What you are asked to do> Could you return every line of the records below that contains the word "moved"?

··· Data records ···

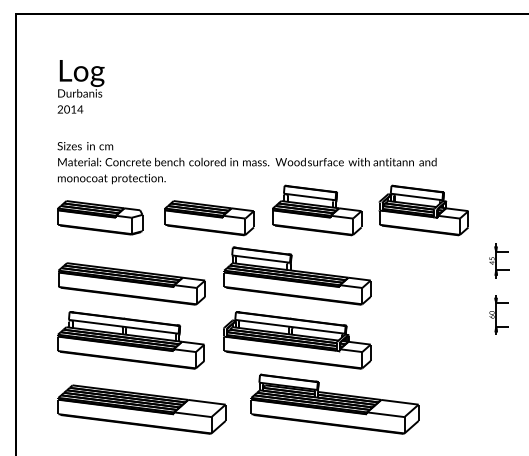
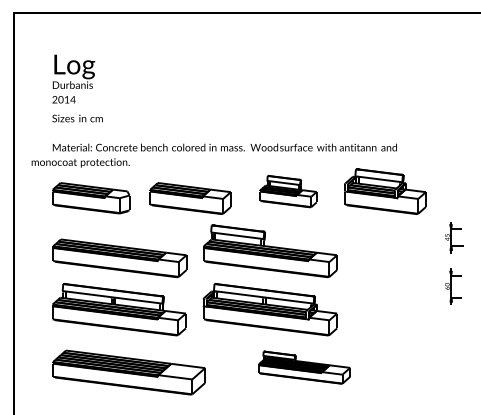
text: (85, 146) -> (77, 118), moved
text: (111, 179) -> (80, 163), moved
part: (317, 210) -> (288, 191), size x0.7
part: (334, 403) -> (304, 367), size x0.6

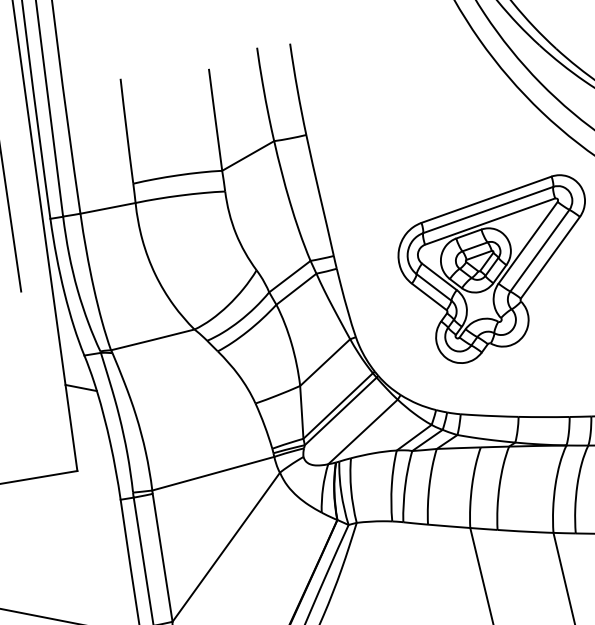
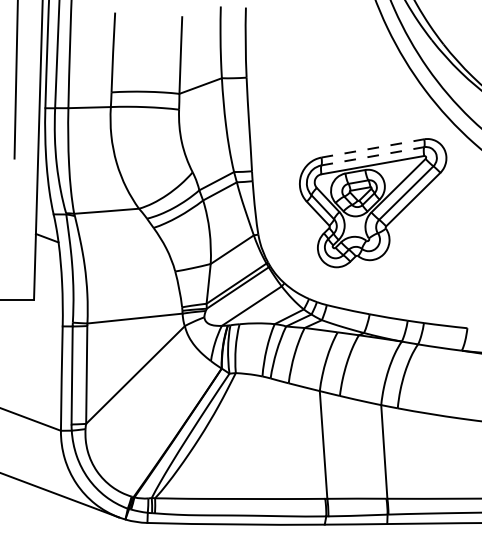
line: (487, 199) -> (373, 148), solid -> dashed
line: (489, 210) -> (373, 156), solid -> dashed

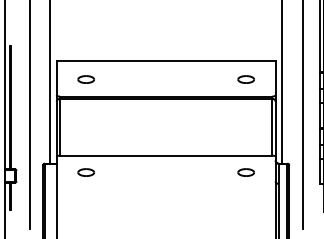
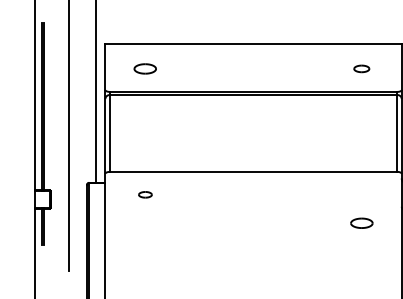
part: (245, 79) -> (360, 68), size x0.7
part: (86, 172) -> (145, 194), size x0.6
part: (245, 172) -> (360, 223), moved

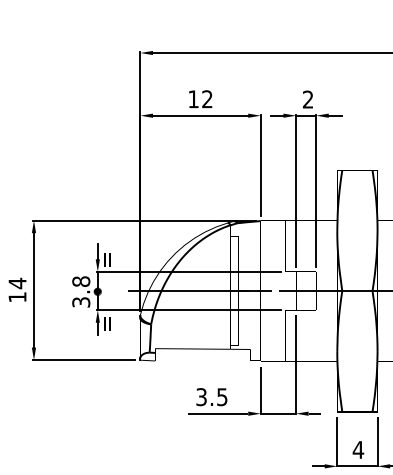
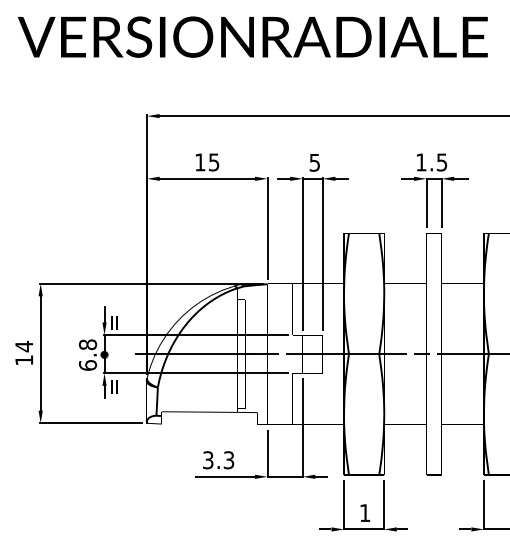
text: (207, 99) -> (214, 162), 12 -> 15
text: (307, 99) -> (314, 162), 2 -> 5
text: (80, 302) -> (87, 365), 3.8 -> 6.8
text: (222, 396) -> (229, 459), 3.5 -> 3.3
text: (357, 449) -> (364, 512), 4 -> 1

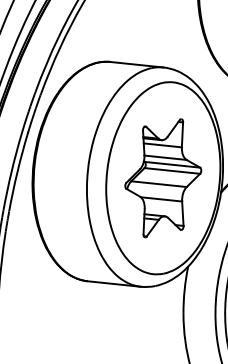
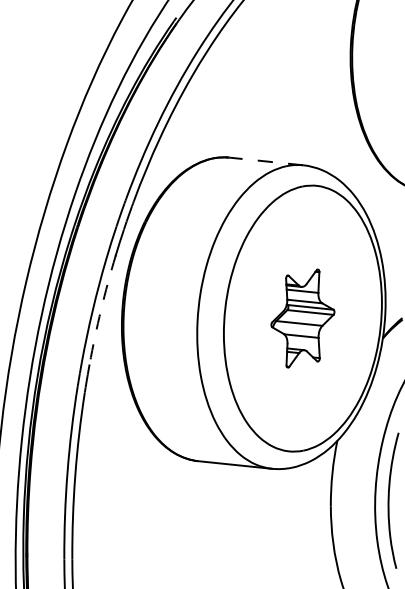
line: (136, 64) -> (265, 161), solid -> dashed
arc: (17, 171) -> (101, 309), solid -> dashed
part: (163, 178) -> (302, 318), size x0.6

···

Exercise output>
text: (85, 146) -> (77, 118), moved
text: (111, 179) -> (80, 163), moved
part: (245, 172) -> (360, 223), moved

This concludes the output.